■ Coordinate mapping data

>>>>>

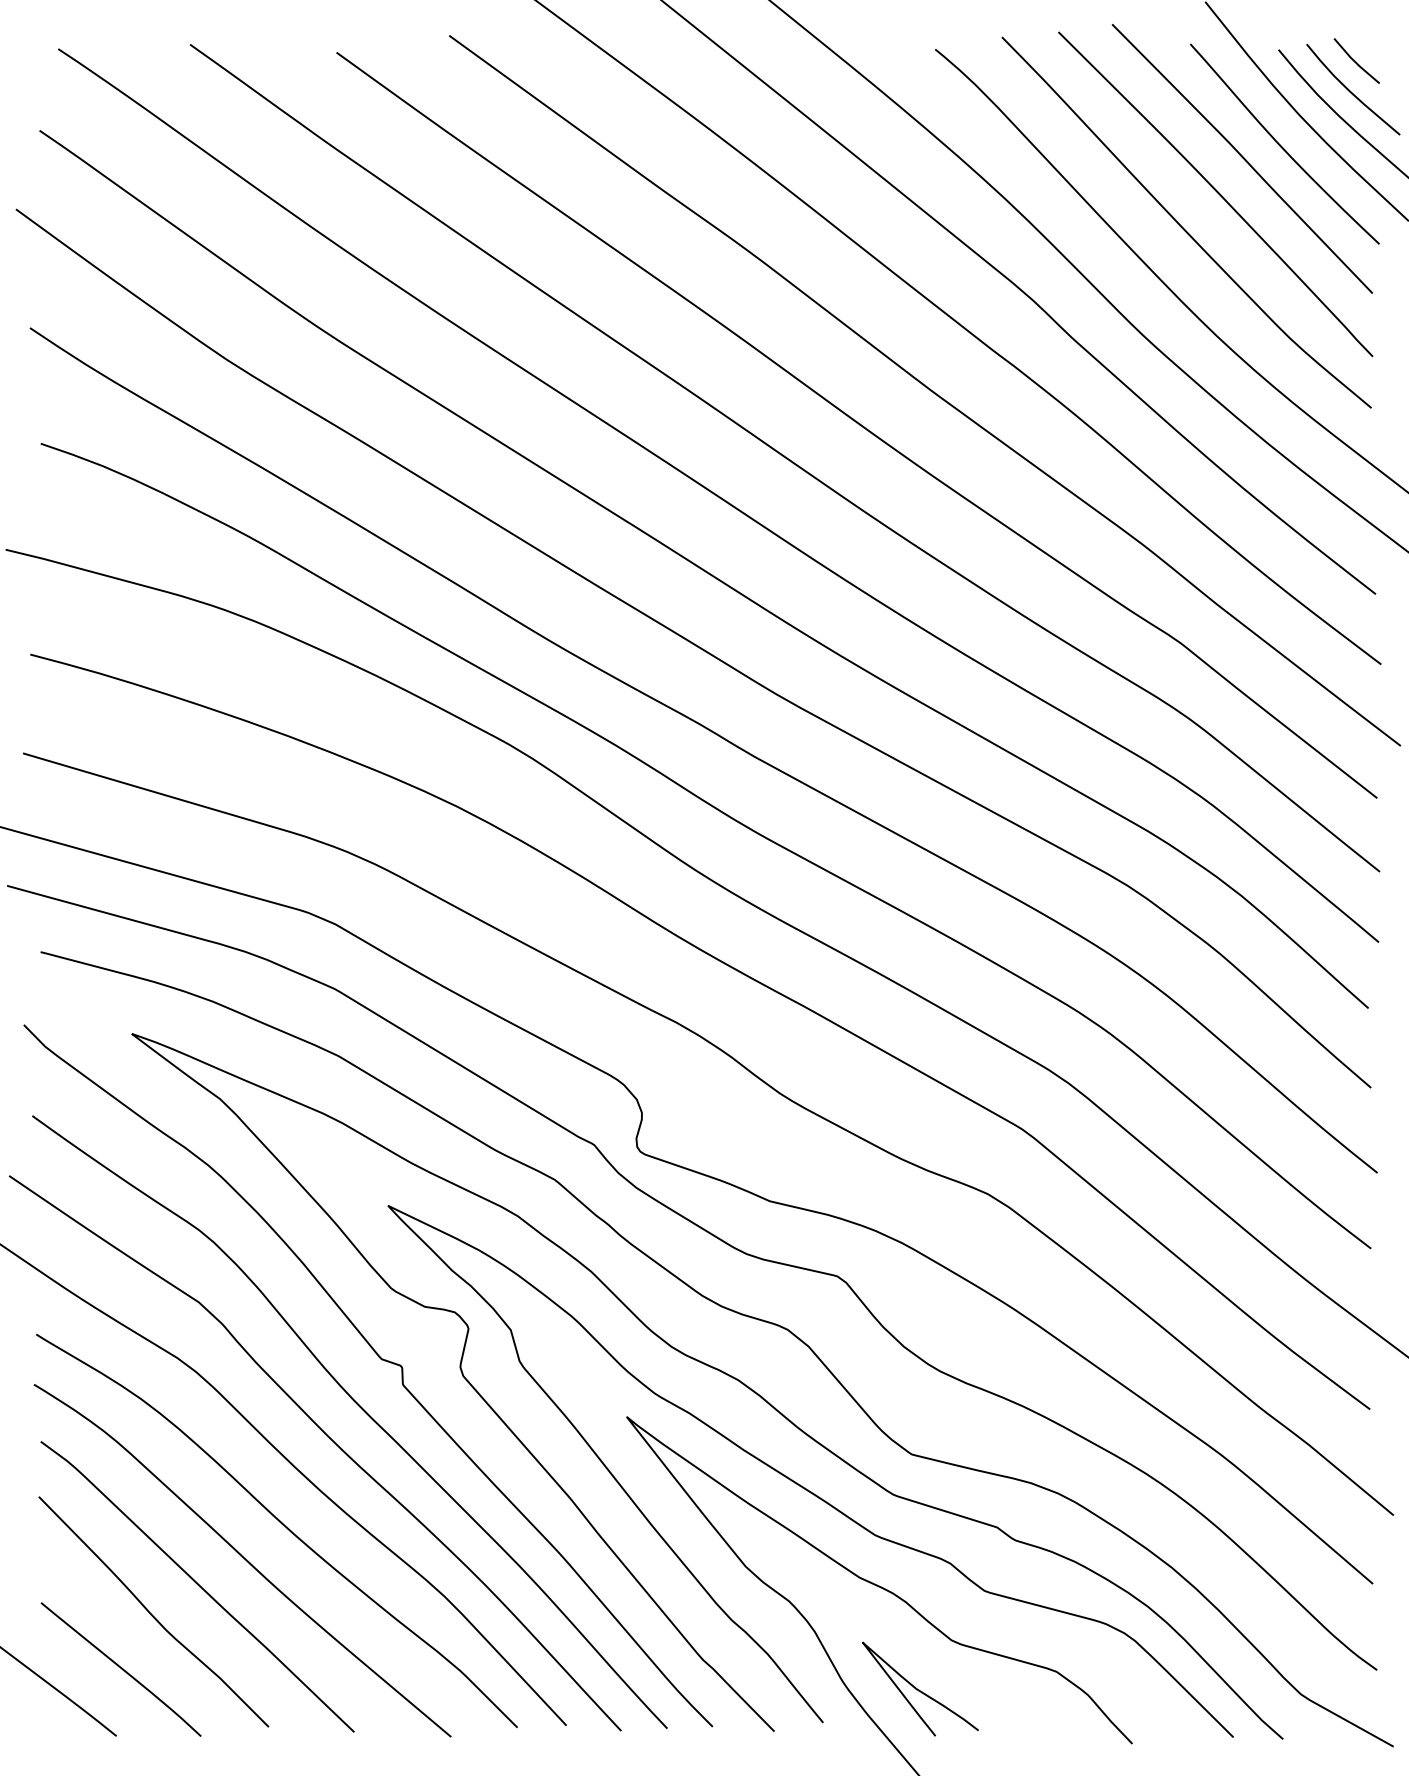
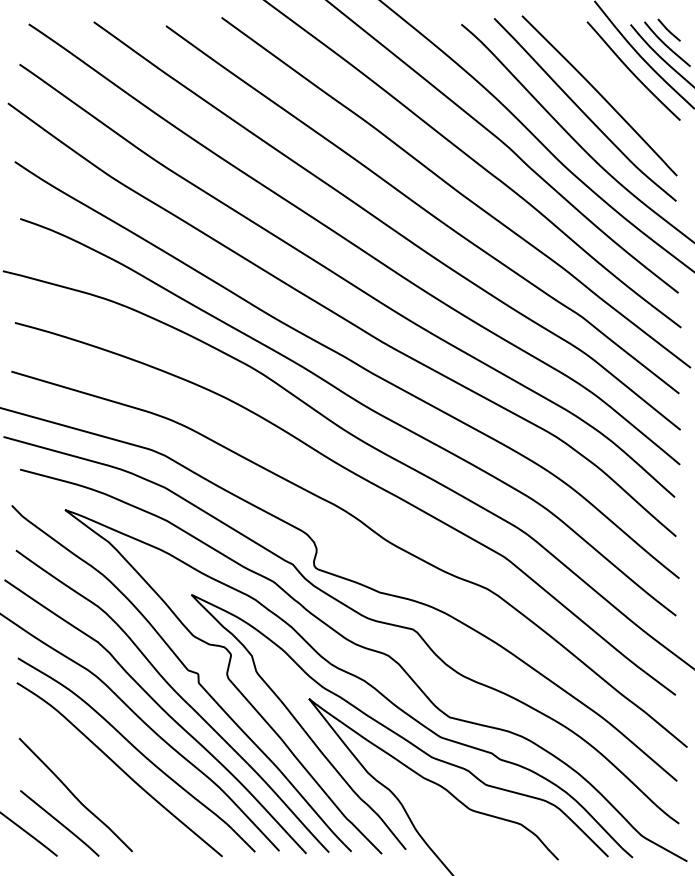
line: (1241, 159) -> (612, 78), removed
curve: (197, 1586) -> (97, 782), removed
curve: (919, 1687) -> (453, 832), removed

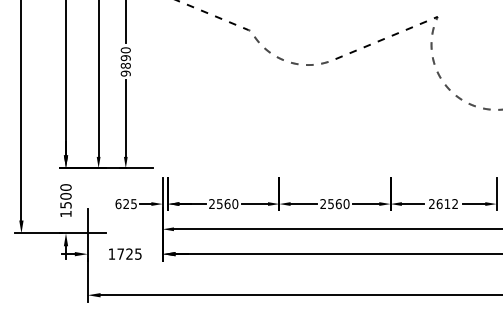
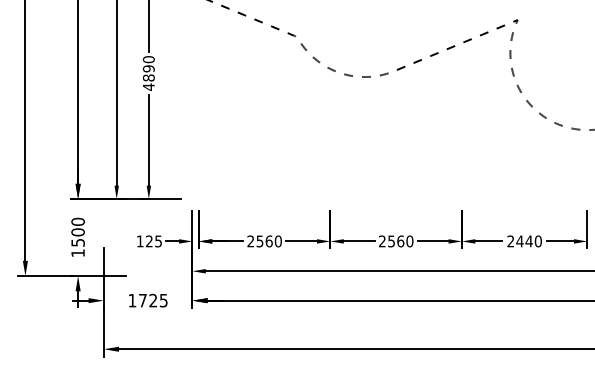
text: (125, 73) -> (148, 86), 9890 -> 4890
text: (117, 204) -> (139, 241), 625 -> 125
text: (446, 204) -> (528, 241), 2612 -> 2440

<<<<<

■ WHAT IS BEING ASKED
Omit the pictures; restate every entry word for word.

■ EXERCISE SOLUTION
line: (1241, 159) -> (612, 78), removed
curve: (197, 1586) -> (97, 782), removed
curve: (919, 1687) -> (453, 832), removed

text: (125, 73) -> (148, 86), 9890 -> 4890
text: (117, 204) -> (139, 241), 625 -> 125
text: (446, 204) -> (528, 241), 2612 -> 2440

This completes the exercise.